Eurozone economic forecast cut by European Commission
- Published
The economy of the 18-country strong eurozone will grow by just 0.8% this year, the European Commission has said.
The forecast, external is below the 1.2% estimate made earlier this year. The commission has also has cut its growth forecast for 2015 to 1.1% from 1.7%.
EU vice president Jyrki Katainen said "the economic and employment situation is not improving fast enough".
The report predicts, external that inflation in the eurozone will continue to be low and employment high.
Continuing weakness in France and Italy would keep the brakes on recovery, it said.
The EU executive said the eurozone's economy would not now reach a growth rate of 1.7% until 2016.
Andrew Walker, BBC economics correspondent, writes:
The Commission's new forecasts are gloomy for sure, but they do represent an improvement on where the eurozone is now. The most recent figures on actual, rather than predicted, performance showed no growth at all and declining economic activity in Germany. That was the second quarter of this year. So we will need better than that if the Commission's projections for 2015 are going to be fulfilled. Maybe they will be. Gradually, the ECB has taken steps to stimulate the economy. There could be more in the coming months and the restraint caused by austerity is easing. There are certainly signs of improvement in some of the casualties of the crisis, notably Spain and Ireland. But there are now concerns about the big economies - Italy, which is not new, France, and even Europe's traditional powerhouse, Germany.

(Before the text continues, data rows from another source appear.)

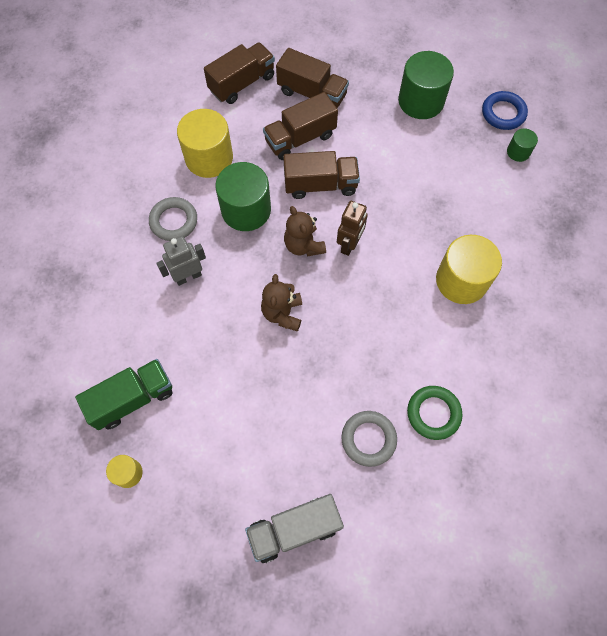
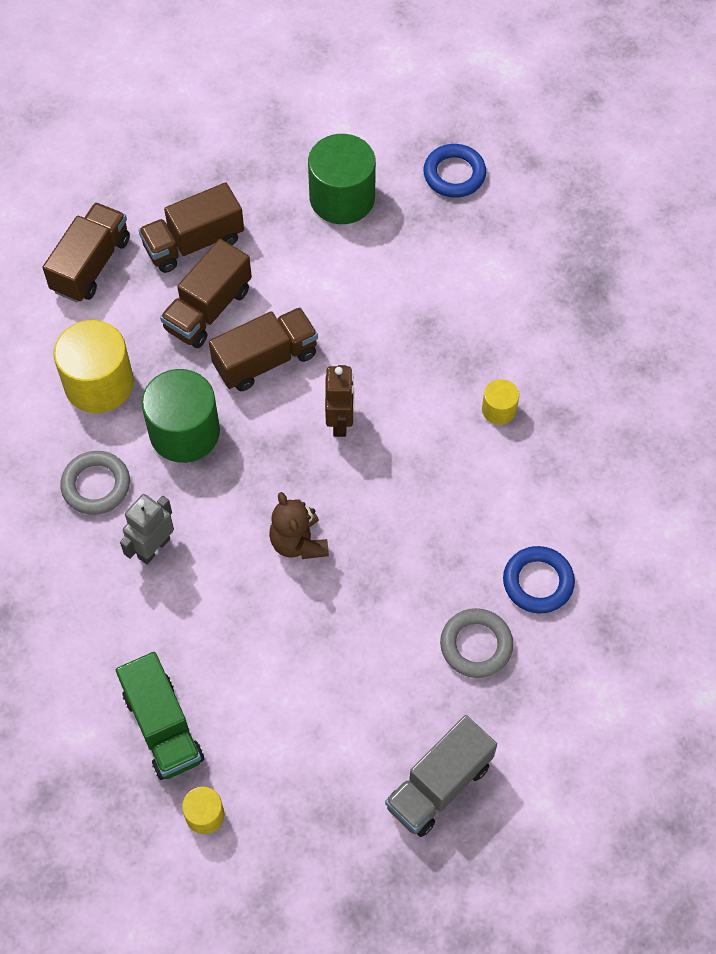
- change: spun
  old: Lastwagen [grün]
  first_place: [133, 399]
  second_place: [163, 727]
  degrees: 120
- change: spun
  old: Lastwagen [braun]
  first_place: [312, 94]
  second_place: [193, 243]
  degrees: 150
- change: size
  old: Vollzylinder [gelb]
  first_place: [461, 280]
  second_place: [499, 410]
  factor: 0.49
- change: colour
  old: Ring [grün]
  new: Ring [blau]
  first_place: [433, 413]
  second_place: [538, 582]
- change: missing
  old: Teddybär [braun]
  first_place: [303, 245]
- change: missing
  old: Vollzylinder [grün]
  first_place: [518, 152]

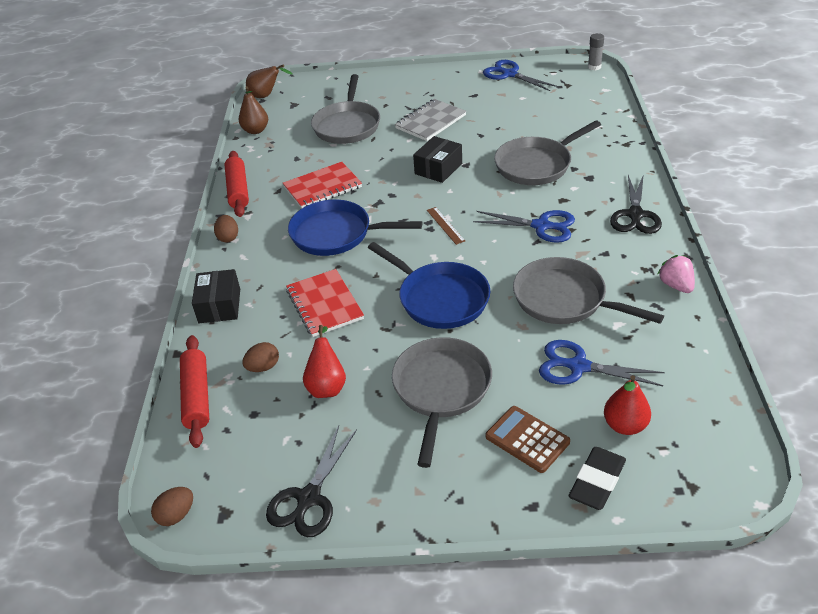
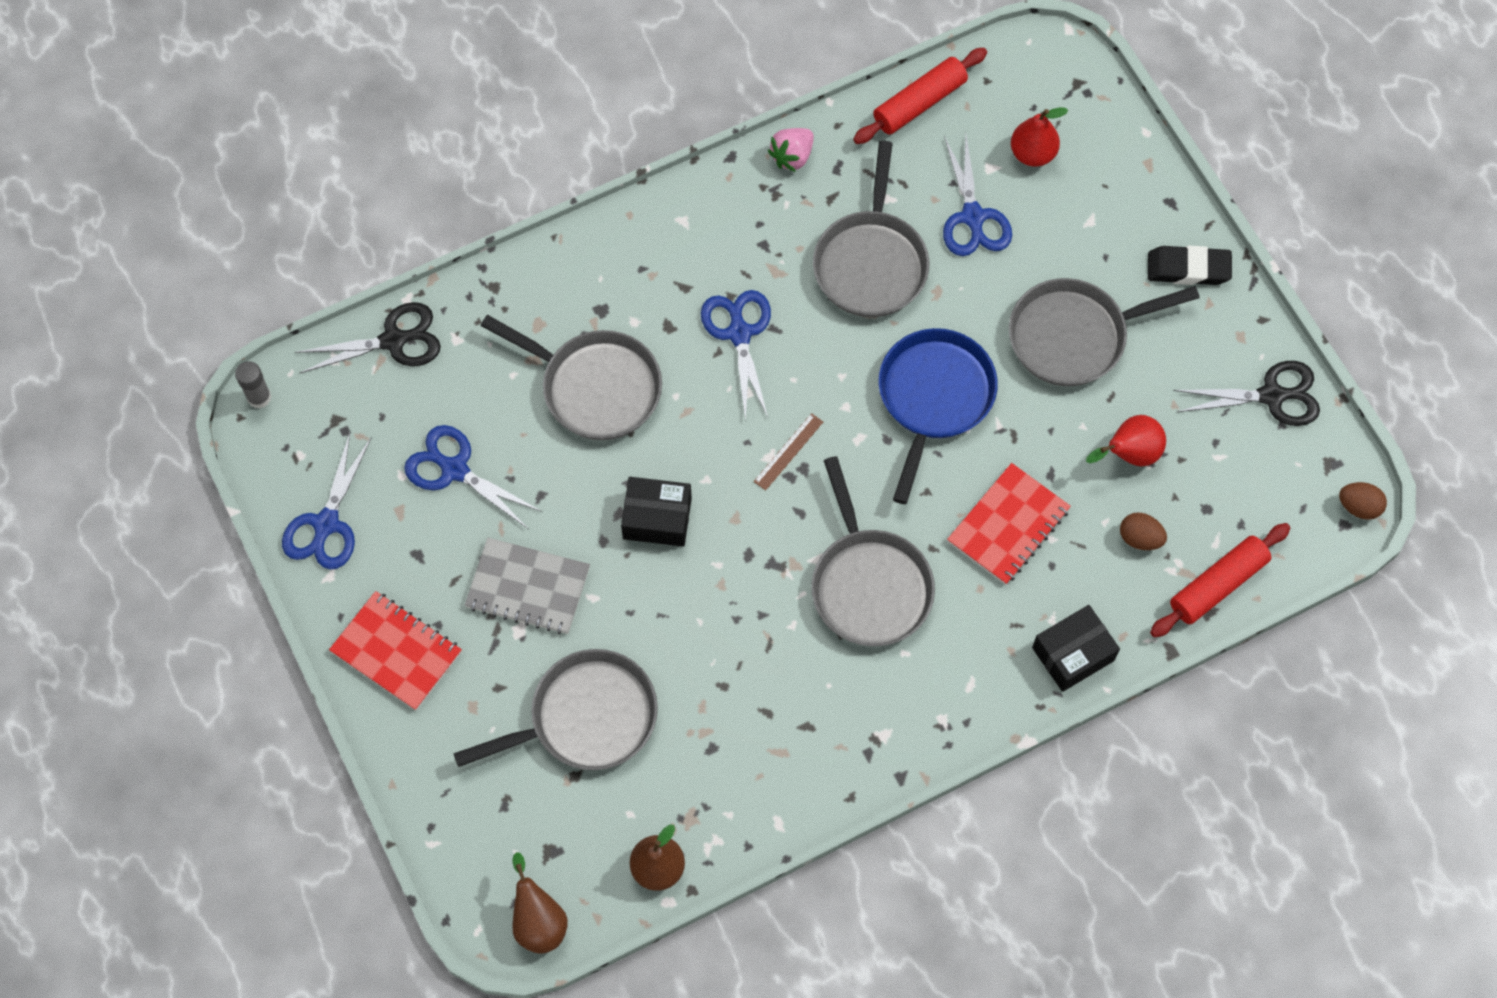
- change: relocated
  old: Schere [schwarz]
  first_place: [635, 215]
  second_place: [393, 340]
- change: relocated
  old: Notizbuch [rot]
  first_place: [322, 187]
  second_place: [396, 652]
- change: appeared
  new: Schere [blau]
  second_place: [455, 470]
- change: colour
  old: Pfanne [blau]
  new: Pfanne [grau]
  first_place: [336, 234]
  second_place: [869, 585]
- change: relocated
  old: Nudelholz [rot]
  first_place: [238, 190]
  second_place: [919, 103]
- change: relocated
  old: Radiergummi [schwarz]
  first_place: [597, 481]
  second_place: [1188, 269]
- change: missing
  old: Ei [braun]
  first_place: [228, 237]
- change: missing
  old: Taschenrechner [braun]
  first_place: [527, 439]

The director general of the commission's economics department, Marco Buti, said the roots of the eurozone's troubles were in the global credit crunch of 2008.
"The slowdown in Europe has occurred as the legacy of the global financial and economic crisis lingers," he said.
"We see growth... coming to a stop in Germany... protracted stagnation in France and contraction in Italy."
The eurozone's woes are also central to the recovery in the rest of the world.
Both the UK and the US, whose economies have been picking up, are being held back by slow demand in the eurozone.
Eurozone inflation is forecast to be 0.5% this year, 0.8% in 2015 and 1.5% in 2016, While this is well below the European Central Bank's target of close to 2%, it means that deflation, considered at least as dangerous as high inflation, should be averted.